“The American middle class is drowning.”
If you're tired of all Trump's "winning," it's because we're really losing.
Photo by jim gade on Unsplash
At the end of 2019, there was a cavalcade of right-wing propaganda about all the so-called “winning” Trump is doing. If you felt weirded out by the fact that you, personally, were missing out on all the “winning,” you were not alone.
Then a funny thing happened. The Rupert Murdoch-owned Wall Street Journal explained why.
A new decade was dawning. Trump was declaring America had “the best economy ever.” But the country’s leading business and financial newspaper told a different story.
Re-upping an August 2019 article, the Journal was making clear that the “Trump Boom” was as phony as a degree from Trump University.
The American middle class is falling deeper into debt to maintain a middle-class lifestyle.
Cars, college, houses and medical care have become steadily more costly, but incomes have been largely stagnant for two decades, despite a recent uptick. Filling the gap between earning and spending is an explosion of finance into nearly every corner of the consumer economy.
Consumer debt, not counting mortgages, has climbed to $4 trillion—higher than it has ever been even after adjusting for inflation.
And it’s not just middle class families who are drowning in debt. Trump’s added an additional $4 trillion to the national debt since taking office.
“There is no organic growth in the economy.”
As bond guru Jeffrey Gundlach explained to New York Magazine in August 2019:
Last year, the national debt increased by over 6 percent of GDP. And nominal GDP growth was 5 or 5.1 percent. So all of the growth of the economy basically can be ascribed to debt. Another way to put it is if we hadn’t increased the national debt at all and just kept it the same, there would’ve been no economic growth. There would’ve been a negative sign. Which means there’s no organic growth in the economy.
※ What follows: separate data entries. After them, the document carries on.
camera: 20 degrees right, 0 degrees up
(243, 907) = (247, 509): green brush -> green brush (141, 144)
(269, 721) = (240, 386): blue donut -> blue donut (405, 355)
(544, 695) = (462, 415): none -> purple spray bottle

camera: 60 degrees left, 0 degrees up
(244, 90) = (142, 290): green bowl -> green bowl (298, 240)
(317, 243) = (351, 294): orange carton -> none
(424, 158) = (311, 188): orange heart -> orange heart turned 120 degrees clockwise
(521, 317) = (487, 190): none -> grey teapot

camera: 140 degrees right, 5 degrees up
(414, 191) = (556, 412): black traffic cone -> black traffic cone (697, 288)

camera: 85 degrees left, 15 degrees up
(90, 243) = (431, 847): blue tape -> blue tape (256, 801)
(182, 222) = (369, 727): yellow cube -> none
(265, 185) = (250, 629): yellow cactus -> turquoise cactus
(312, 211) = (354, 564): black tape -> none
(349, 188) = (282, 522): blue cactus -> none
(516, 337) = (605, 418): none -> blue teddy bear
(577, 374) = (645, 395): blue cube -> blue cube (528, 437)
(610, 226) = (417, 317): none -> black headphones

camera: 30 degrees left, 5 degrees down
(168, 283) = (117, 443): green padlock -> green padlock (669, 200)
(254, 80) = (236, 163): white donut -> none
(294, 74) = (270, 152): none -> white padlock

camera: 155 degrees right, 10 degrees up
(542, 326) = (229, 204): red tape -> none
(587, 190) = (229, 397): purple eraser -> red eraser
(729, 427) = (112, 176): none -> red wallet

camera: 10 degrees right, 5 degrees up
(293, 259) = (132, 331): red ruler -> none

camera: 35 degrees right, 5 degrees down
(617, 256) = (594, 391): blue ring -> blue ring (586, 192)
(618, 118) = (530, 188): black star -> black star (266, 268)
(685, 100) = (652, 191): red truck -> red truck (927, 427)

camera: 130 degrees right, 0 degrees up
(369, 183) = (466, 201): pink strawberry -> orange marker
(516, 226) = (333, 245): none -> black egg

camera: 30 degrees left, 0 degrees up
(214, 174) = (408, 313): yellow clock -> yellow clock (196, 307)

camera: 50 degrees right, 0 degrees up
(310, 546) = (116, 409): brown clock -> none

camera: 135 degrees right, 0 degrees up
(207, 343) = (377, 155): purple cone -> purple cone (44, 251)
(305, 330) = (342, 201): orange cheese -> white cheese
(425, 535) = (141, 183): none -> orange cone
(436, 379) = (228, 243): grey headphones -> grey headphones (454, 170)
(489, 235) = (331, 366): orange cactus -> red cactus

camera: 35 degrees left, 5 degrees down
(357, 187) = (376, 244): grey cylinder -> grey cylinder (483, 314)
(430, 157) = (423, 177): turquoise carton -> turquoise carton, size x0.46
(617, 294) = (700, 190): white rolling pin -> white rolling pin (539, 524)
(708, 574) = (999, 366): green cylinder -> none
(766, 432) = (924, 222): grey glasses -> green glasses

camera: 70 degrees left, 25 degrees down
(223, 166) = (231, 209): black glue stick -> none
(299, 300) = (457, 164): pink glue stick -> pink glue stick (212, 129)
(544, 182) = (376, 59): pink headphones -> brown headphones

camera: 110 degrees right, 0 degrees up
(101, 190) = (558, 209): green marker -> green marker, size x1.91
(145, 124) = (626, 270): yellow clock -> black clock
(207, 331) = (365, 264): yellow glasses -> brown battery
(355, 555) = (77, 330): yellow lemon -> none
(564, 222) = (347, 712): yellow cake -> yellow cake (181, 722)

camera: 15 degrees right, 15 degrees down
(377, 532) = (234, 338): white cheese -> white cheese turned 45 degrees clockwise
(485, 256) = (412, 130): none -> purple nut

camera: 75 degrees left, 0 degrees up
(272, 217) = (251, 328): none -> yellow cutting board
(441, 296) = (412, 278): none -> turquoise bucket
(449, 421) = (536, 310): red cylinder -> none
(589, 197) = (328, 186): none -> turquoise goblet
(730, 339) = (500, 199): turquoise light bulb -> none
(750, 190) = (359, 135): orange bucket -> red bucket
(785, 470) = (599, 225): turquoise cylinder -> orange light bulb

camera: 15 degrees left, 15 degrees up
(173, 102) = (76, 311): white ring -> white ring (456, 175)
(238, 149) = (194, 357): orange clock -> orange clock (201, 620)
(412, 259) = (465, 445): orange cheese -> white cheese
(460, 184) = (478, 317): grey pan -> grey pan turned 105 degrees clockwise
This is simply staggering.
Trump claimed his tax cuts for corporations and the already-rich would magically “skyrocket” the economy and deliver 5-6% GDP growth. In reality, despite all Trump’s talk of rising stock prices (fueled in part by stock buybacks by companies who chose not to invest their tax cuts in job-creating business expansion), nominal GDP growth is currently just over 2% and slowing:
Just how bad is it when an economy grows at just 1.9%? I’ll let this Very Stable Genius explain:
That’s right. By Trump’s own standards, “the economy is in deep trouble.”
Of course, as a candidate, Trump pledged he would fix everything. That included eliminating the $19 trillion national debt he inherited. Let’s check in on that. Cool! Only $23.1 trillion to go:
The American consumer, we’re repeatedly told, is the only thing keeping the “Trump economy” afloat. But while the economy is still being propped up, consumers themselves are drowning. Meanwhile, thanks to Trump’s ill-advised trade wars and general incompetence, all the people Trump specifically promised to help aren’t doing any better. Farmers are going bankrupt. Coal mines are closing. Steel mills are laying people off.
And with the economy in deep trouble, the deficit exploding and the national debt reaching all-time highs so fast even Wall Street can’t keep up, guess what’s next: Those Medicare benefits he promised never to touch? He’s coming for those too.